È stato scelto un giorno speciale per inaugurare la sede della “Fondazione Marco e Stefano Maiorana” di cui è presidente la madre, l’architetto Rossella Accardo: «Non potevo che omaggiare il ricordo di Marco e la sua memoria. Oggi lui per me compie quarant’anni, ma ho voluto definire mio figlio l’agnello sacrificale, perché ha pagato un prezzo altissimo per cause che non lo riguardavano».
Antonio, Stefano e Marco Maiorana
La vicenda della famiglia Maiorana è uno dei casi di cronaca più misteriosi d’Italia che ha inizio il 3 agosto 2007, quando Antonio e il figlio Stefano scomparvero nel nulla dopo aver lasciato un loro cantiere a Isola delle Femmine, in provincia di Palermo, e non furono mai più ritrovati. Le indagini hanno ipotizzato un omicidio legato ad affari e possibili contatti con la criminalità organizzata, ma senza prove definitive. Nel gennaio 2009 Marco, l’altro figlio di Antonio e Rossella, si tolse la vita, anche qui con modalità molto strambe e misteriose. A oggi il caso resta irrisolto e Rossella Accardo continua a chiedere che venga fatta piena luce sulla vicenda.

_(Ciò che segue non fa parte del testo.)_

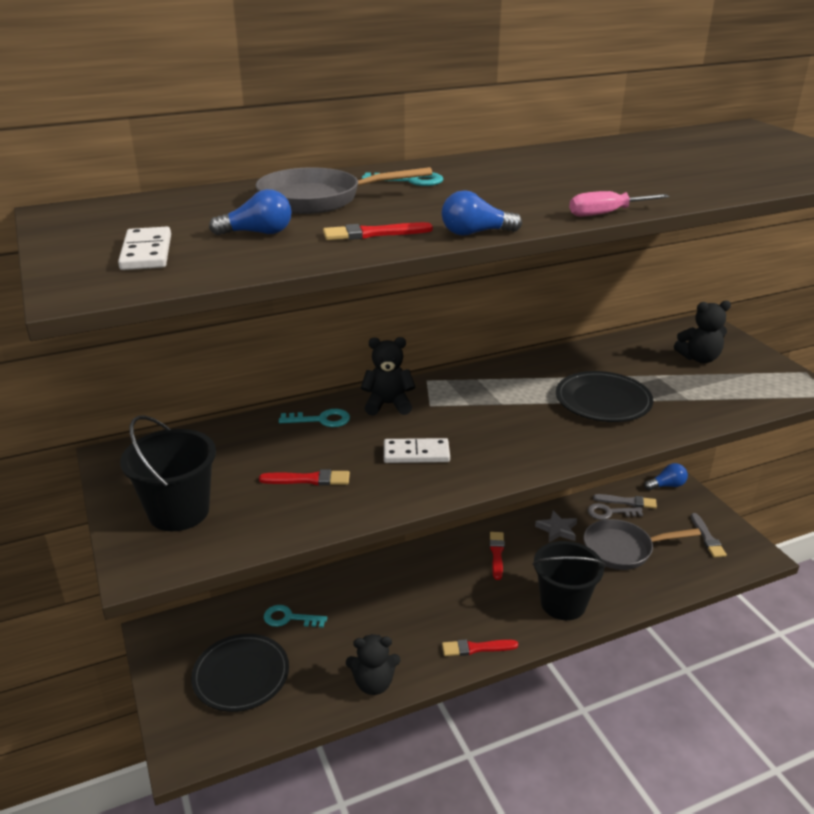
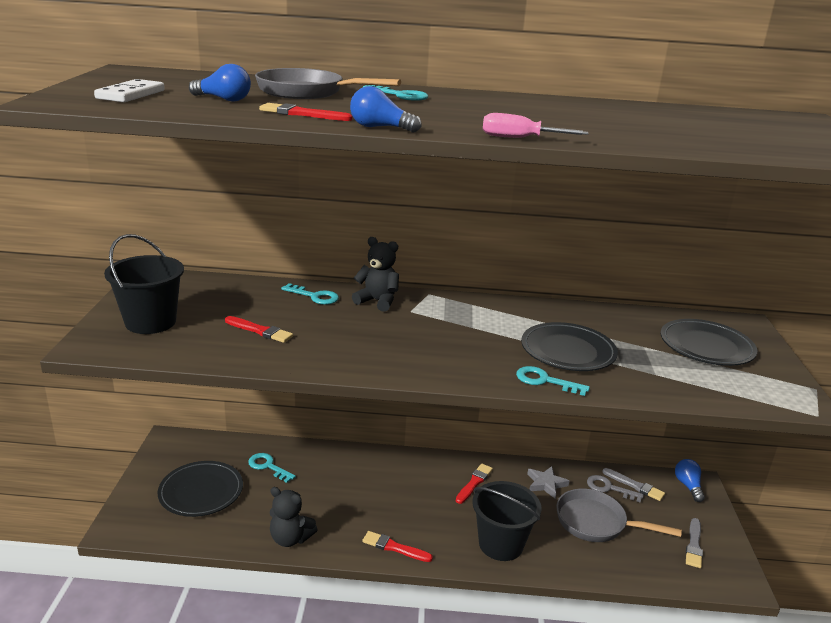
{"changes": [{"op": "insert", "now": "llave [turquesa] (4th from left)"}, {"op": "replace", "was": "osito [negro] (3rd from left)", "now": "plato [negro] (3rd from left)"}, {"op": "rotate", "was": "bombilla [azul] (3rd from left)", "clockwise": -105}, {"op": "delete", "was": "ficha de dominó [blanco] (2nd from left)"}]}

Presidio a tutela dei diritti umani
«Questo spazio nasce per la tutela dei diritti umani, non a caso questa Fondazione è stata registrata presso lo studio del notaio proprio il 10 dicembre 2024, per la Giornata Mondiale dei diritti umani. In un epoca in cui anche questo rimane quasi utopia, cioè che l’essere umano sia al centro dell’attenzione dei più. Credo che i tempi siano maturi, una nuova società può e deve nascere» conclude Accardo.